UAF Chancellor Brian Rogers discussed the tepid funding projections as part of an overview of the university during a Greater Fairbanks Chamber of Commerce luncheon Tuesday. Rogers said the uncertainty will leave UAF with “very little maneuvering room going into next year.”

Rogers said Gov. Sean Parnell’s proposed budget — which doesn’t include requested funding in areas such as utility increases, facility operations and student achievement — indicates it could be an unlikely year to expect a spending boost from the Legislature.

Federal funds also are in doubt. If Congress is unable to reach a budget agreement next month to avoid sequestration, Rogers said that would translate into an 8.5 percent cut in federal funding, he said.

Meanwhile, student and credit hour enrollment at UAF was down by 3 percent last fall. A 2 percent hike in tuition scheduled for 2014 won’t offset lost funding if those numbers don’t reverse, Rogers said.

Those funding challenges come amid some big capital projects UAF is pursuing.

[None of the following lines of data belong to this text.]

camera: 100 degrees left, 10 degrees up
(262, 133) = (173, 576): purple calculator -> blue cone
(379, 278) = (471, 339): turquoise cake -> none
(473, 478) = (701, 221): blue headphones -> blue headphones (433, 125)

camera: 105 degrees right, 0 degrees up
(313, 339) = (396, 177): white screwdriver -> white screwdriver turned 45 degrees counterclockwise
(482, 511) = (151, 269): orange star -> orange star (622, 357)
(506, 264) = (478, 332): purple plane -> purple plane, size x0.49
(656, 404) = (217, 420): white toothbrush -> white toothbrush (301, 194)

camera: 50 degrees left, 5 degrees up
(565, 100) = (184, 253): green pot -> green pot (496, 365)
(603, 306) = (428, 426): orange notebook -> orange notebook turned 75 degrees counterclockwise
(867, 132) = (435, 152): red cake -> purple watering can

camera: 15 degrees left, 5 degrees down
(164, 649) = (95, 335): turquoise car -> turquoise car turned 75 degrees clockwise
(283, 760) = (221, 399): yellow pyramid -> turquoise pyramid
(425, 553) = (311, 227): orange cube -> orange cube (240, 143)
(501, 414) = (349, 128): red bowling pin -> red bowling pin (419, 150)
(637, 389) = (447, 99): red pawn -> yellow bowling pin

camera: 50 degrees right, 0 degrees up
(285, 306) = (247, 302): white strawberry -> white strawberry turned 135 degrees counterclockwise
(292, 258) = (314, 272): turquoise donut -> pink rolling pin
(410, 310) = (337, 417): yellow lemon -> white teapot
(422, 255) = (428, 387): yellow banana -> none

The university wants money to complete a new $109 million engineering building on campus, and UAF is seeking funding for a new coal-fired campus power plant, which is expected to cost as much as $250 million.

The existing plant, built in 1962, is nearing the end of its life and needs to be replaced in the next five years, Rogers said.

“It’s turn-of-the century technology,” Rogers said. “Unfortunately, it’s turn of the last century.”

Still, Rogers said there’s much to be encouraged about at UAF, touting growing research opportunities at UAF as a reason for optimism.

The newly built $200 million research vessel Sikuliaq will focus on Arctic and Bering Sea ocean projects starting in 2014. UAF has 160 unmanned aircraft — the largest academic fleet of drones — allowing new ways of monitoring sea ice or remote wilderness areas.

With changes to the curriculum and a new branding program to build an identity Rogers said the campus is well positioned.

“We’re probably in the best shape we’ve been in a generation,” Rogers said.